Now that that’s checked off the season’s to-do list, the show can get back to The Burn and everything going on with Starfleet, even though it was pretty anticlimactic here in the second half of the story.
(And honestly, the two-parter felt a lot like a long, single episode that got broken in half during editing, requiring the Book-and-Saru stuff to pad out the running time to fill two hours. It was all just so… anticlimactic.)
OTHER OBSERVATIONS
- I have a lot of questions about Carl — a name inspired by, apparently, Carl Sagan — questions that come not from a place of criticism but from curiosity.
As a Guardian (the Guardian?), is Carl the man simply a helpful personification of the gateway — like a UI — or is he a separate being who attends to and administers the gateway? How much autonomy does Carl have?
He can move from place to place but it appears that he couldn’t prevent people from using the gateway during the Temporal Wars, though he could introduce a loophole over which he exerts control. Or perhaps it wasn’t that he couldn’t prevent the gateway from being used, but simply that he didn’t, and he lives with a regret similar to that of Georgiou?
- The opening credits sequence is both flipped vertically and color-inverted, in a callback to the altered Mirror Universe titles used in “In a Mirror, Darkly” during the fourth season of Star Trek: Enterprise – though in this case, there’s no alternate theme song or new footage included.
- The monitor on which Georgiou watches Burnham’s torture in the agony booth greatly resembles the Tantalus Field device that was located in Captain Kirk’s quarters on the ISS Enterprise in “Mirror, Mirror” – including the iconic teardrop-shaped button — though the enemy-eliminating functionality doesn’t appear here.

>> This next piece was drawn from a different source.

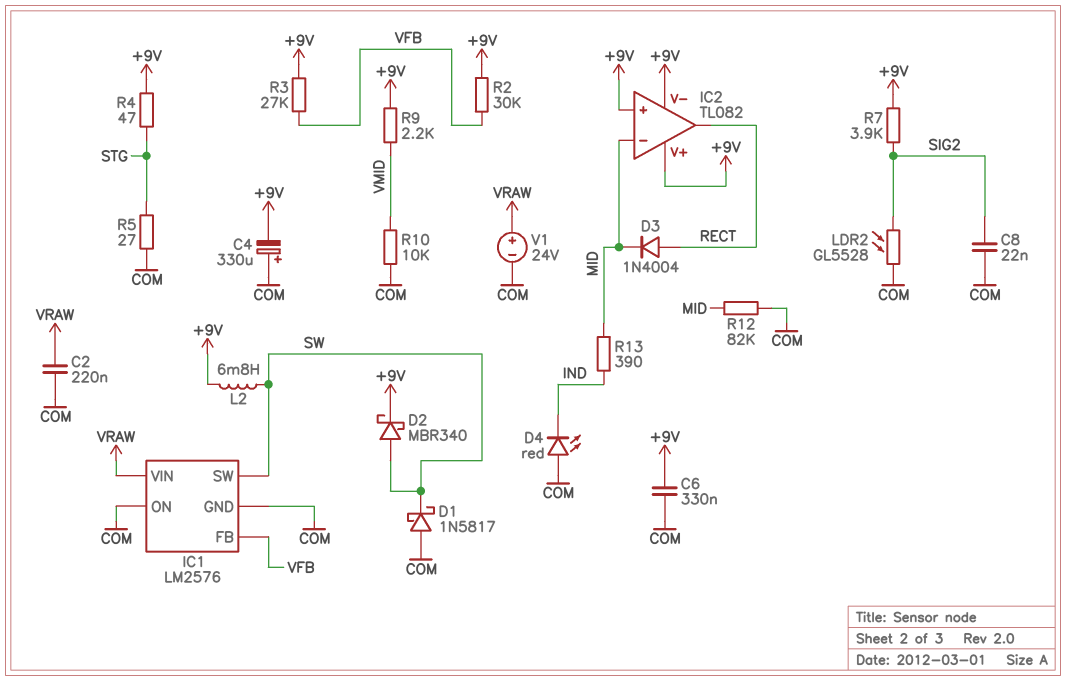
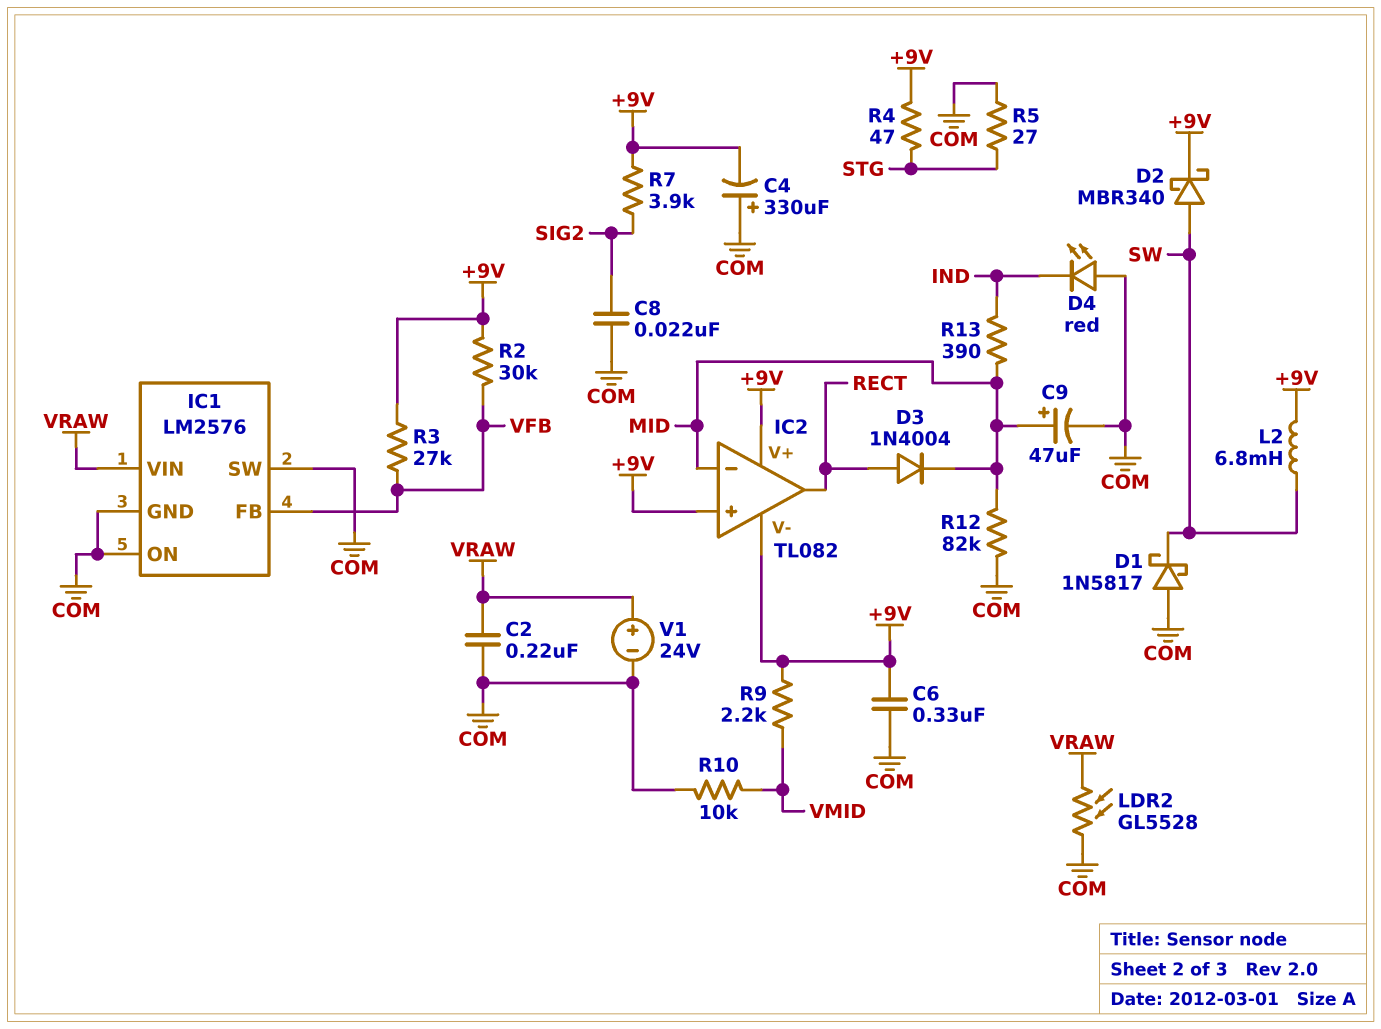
C9: none -> 47uF (plus MID, minus COM)
IC1 pin SW: SW -> COM
LDR2: GL5528 (COM, SIG2) -> GL5528 (COM, VRAW)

- Shout-out to the Mirror Universe Denobulans – the first mention of the Enterprise-era race since that show’s conclusion – who Burnham expects to be brave enough to join the rebellion against the Terran Empire.
- Stamets rightfully asks Reno where she’s been for the last several episodes, since she hasn’t been seen since “Die Trying.” Her response? She’s been here the whole time – conveniently off-screen, of course, thanks to Tig Notaro’s only-occasionally-appearing contract with the show. (I do appreciate a good fourth-wall breaking moment!)
- We see planet Risa from orbit from the first time since “Two Days and Two Nights” in 2002; the planet now has rings, unlike its prior appearance. One more difference in the Mirror Universe!
- Ellen Landry’s Terran Starfleet serial number is PWH5261-7126SS; Ronald Bryce’s is EUR4000-7524xxx (last three characters illegible).
- Lorca’s alias is revealed to be ‘Vicar,’ which Georgiou notes as meaning “substitute” – a veiled reference to the man’s eventual role as a secret Mirror Universe replacement for Starfleet’s Captain Lorca aboard the prime-universe USS Discovery.
After what felt like a two-episode detour, I look forward to seeing if — and how — this third season is going to wrap up the plot threads about Book’s place on Discovery, his relationship with Burnham, Adira and Grey, The Burn, the Emerald Chain, and the current and future state of the Federation.
With with just three episodes left, I don’t expect — or even hope, really — that everything will be tied up in a nice bow by the end of this season, but I do hope the story moment that lost its momentum these last two weeks can be regained as the show heads into the final stretch of the season.
Star Trek: Discovery returns Thursday, December 24 on CBS All Access and CTV Sci-Fi Channel. International viewers get the episode December 25 on Netflix, in all other global regions.